Diagnosis of Extreme value distribution of rainfall in selected urban areas in Kenya
Gachahi Lydiah Wangeshi
Department of Geosciences and the Environmental, Technical University of Kenya, Nairobi
Lydiah W. Gachahi
P.O Box 243-00200 Nairobi
(Received 3 October 2017, received in revised form 19 March 2018, Accepted 11 April 2018)

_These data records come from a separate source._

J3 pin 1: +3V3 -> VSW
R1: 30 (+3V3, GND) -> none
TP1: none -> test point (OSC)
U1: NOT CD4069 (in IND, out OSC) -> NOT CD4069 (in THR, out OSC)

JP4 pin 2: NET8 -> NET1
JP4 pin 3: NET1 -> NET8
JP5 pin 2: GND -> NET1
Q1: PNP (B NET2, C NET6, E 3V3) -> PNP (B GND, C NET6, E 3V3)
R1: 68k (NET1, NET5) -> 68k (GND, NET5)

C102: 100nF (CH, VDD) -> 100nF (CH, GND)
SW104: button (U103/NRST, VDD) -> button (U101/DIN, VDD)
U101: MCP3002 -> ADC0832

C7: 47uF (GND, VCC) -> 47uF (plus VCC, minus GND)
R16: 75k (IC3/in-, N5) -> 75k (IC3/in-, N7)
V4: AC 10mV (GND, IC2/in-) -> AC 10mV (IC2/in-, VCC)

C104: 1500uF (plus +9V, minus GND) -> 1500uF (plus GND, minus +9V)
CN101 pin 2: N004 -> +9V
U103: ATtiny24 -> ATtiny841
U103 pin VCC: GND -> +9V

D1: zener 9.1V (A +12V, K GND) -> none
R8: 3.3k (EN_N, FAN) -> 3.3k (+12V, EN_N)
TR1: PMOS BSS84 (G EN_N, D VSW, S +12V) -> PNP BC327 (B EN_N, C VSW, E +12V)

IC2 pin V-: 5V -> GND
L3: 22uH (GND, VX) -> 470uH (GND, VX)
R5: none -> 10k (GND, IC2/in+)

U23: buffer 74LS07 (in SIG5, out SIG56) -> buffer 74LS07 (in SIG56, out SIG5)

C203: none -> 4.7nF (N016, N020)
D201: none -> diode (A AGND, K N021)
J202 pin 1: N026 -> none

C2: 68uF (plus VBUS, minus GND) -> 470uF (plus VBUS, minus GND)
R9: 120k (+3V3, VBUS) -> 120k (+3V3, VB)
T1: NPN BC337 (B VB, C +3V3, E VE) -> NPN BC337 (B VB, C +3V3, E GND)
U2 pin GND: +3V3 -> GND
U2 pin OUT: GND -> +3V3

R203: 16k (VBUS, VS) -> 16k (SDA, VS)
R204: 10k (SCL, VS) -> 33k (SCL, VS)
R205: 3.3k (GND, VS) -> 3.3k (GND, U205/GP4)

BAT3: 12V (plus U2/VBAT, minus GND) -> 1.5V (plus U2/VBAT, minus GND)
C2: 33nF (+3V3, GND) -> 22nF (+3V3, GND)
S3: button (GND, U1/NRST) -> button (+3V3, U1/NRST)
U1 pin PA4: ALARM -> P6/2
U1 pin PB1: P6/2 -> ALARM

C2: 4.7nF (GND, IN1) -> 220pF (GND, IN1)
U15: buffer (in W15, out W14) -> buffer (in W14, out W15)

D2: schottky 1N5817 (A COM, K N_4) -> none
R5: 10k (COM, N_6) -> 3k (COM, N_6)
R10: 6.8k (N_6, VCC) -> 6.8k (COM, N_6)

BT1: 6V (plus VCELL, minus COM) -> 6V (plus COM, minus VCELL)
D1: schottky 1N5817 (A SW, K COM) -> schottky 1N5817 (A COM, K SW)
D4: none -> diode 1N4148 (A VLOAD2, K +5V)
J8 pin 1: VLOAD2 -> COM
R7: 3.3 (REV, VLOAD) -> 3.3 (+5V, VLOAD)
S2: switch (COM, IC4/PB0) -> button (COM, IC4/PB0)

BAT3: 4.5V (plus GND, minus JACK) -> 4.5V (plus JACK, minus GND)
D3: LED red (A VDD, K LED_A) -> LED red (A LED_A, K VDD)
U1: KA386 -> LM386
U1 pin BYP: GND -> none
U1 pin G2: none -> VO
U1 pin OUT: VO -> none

The understanding of temporal characteristics of extreme rainfall is critical in the management of urban floods and other water-related challenges brought about by extreme rainfall events. Climate change studies at global and continental scales indicate that extreme rainfall events are likely to increase in intensity and/ or frequency. Modes of climate variability that force rainfall extreme are also likely to change. In this paper, the feasibility of incorporating some of these modes of variability as climate covariates in describing non-stationarity of extreme rainfall time series using the Generalized Extreme Value (GEV) models was investigated. The highest daily rainfall recorded in each year (annual block Maxima) for stations in Nairobi, Mombasa, Kisumu and Nakuru urban areas were obtained from the Kenya Meteorological Department (KMD). Indices of ENSO, IOD, SOI and Global Temperature anomalies from global data banks were used as climate covariates. The Mann-Kendal trend test, linear correlations and, the generalized extreme valuedistribution analysis methods were applied on the time series of each station. Results indicated that the annual maximum daily rainfall series at each station had no autocorrelations or linear temporal trends, and that the stationary GEV models of the Gumbel type (shape parameter ~0) at each stations performed better that when the climate covariates were incorporated. The results of this Paper demonstrate that the variability of the global modes of climate variability does not significantly change the stationarity of the GEV distribution of rainfall extremes although extreme rainfall events witnessed during positive ENSO and /or IOD influence the upper tail of the Gumbel distribution.
Keywords: Trend analysis, Extreme value analysis, Climate covariates, Climate change, Designs storm, Return period, Return level.